While we owe no special deference to the judge's legal conclusions, Manalapan Realty, L.P. v. Twp. Comm. of Manalapan, 140 N.J. 366, 378 (1995),

we "should not disturb the factual findings and legal conclusions of the trial judge unless . . . convinced that they are so manifestly unsupported by or inconsistent with the competent, relevant and reasonably credible evidence as to offend the interests of justice" or when we determine the court has palpably abused its discretion. Parish v. Parish, 412 N.J. Super. 39, 47 (App. Div. 2010) (quoting Cesare, supra, 154 N.J. at 412).

We will only reverse the judge's decision when it is necessary to "'ensure that there is not a denial of justice' because the family court's 'conclusions are [] "clearly mistaken" or "wide of the mark."'" Id. at 48 (alteration in original) (quoting N.J. Div. of Youth & Family Servs. v. E.P., 196 N.J. 88, 104 (2008)). Plaintiff's arguments concerning the parties' parenting time schedule, in light of the record, reveal nothing "so wide of the mark" that we can conclude that a clear mistake was made by the judge. Ibid.

A party who seeks a modification of a judgment that incorporates a PSA regarding parenting time must meet the burden of showing changed circumstances and that the agreement is no longer in the best interests of the child. Finamore v. Aronson, 382 N.J. Super. 514, 522-23 (App. Div. 2006). The issue is "two-fold and sequential." Faucett v. Vasquez, 411 N.J. Super. 108, 127 (App. Div. 2009), certif. denied, 203 N.J. 435 (2010). In this case, the parties contemplated that plaintiff might participate in an educational program and that, if she did, she would complete that program at some point. Thus, her early completion of the program in 2012 was not a change of circumstances. Moreover, plaintiff failed to demonstrate that a change in the established parenting time schedule or the prohibition on the use of third-party child care would serve the best interests of the children, both of whom continued to excel in school. Therefore, we discern no basis for disturbing Judge Tassini's decision to deny plaintiff's request to modify the parenting time provisions of the PSA.

We also agree that a plenary hearing was unnecessary. "A plenary hearing is required when the submissions show there is a genuine and substantial factual dispute regarding the welfare of the children, and the trial judge determines that a plenary hearing is necessary to resolve the factual dispute." Hand v.

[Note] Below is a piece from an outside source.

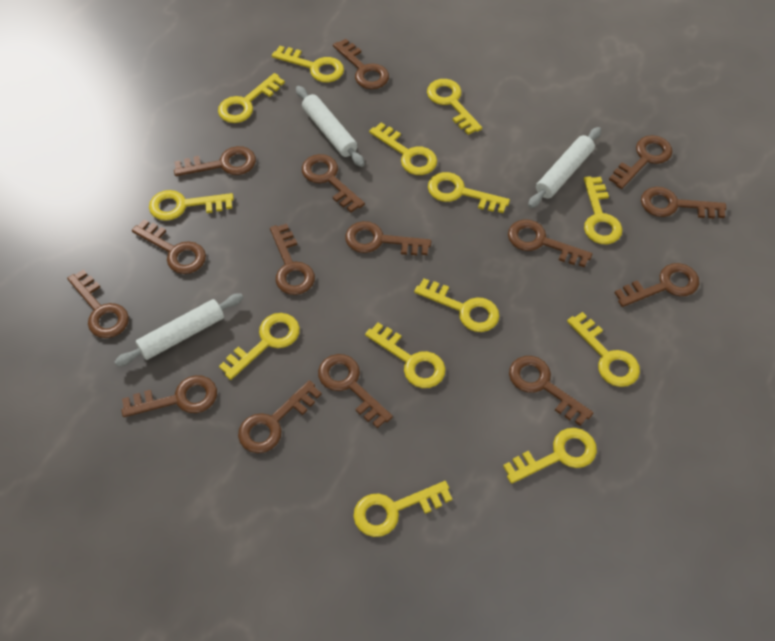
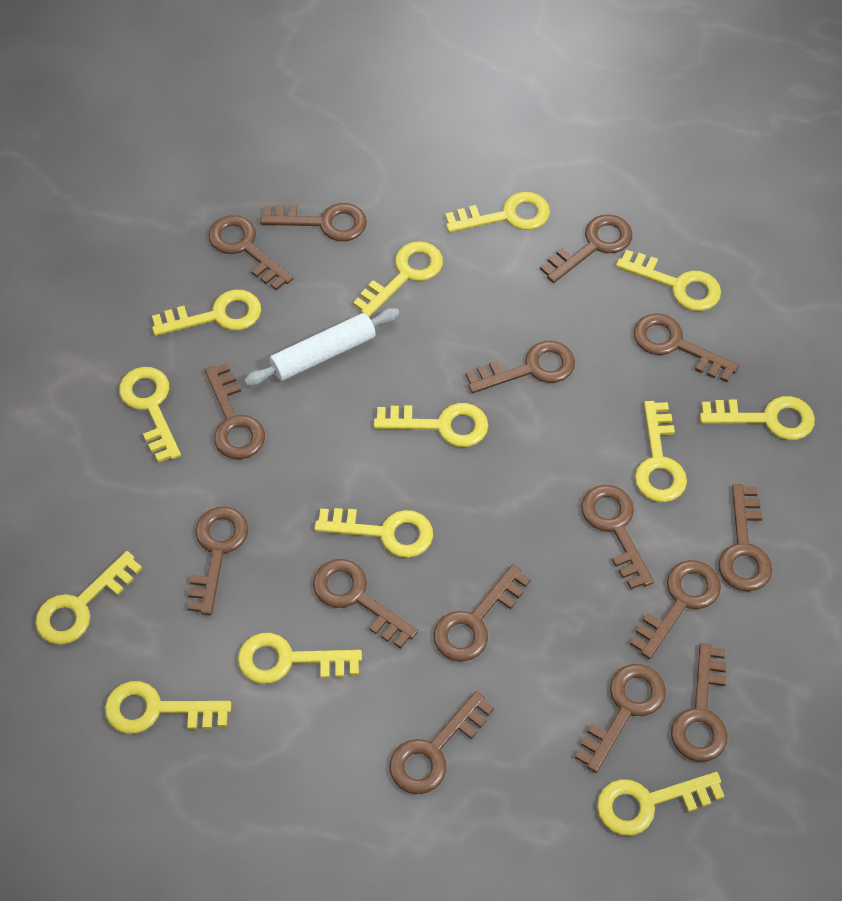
white rolling pin: 3 -> 1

Hand, 391 N.J. Super. 102, 105 (App. Div. 2007). Here, the relevant material facts were not in dispute, as the parties agreed that defendant used a nanny to care for the children during the few hours he worked at the beginning and end of his parenting time. Thus, we defer to the judge's determination that a plenary hearing was not necessary. Jacoby v. Jacoby, 427 N.J. Super. 109, 123 (App. Div. 2012).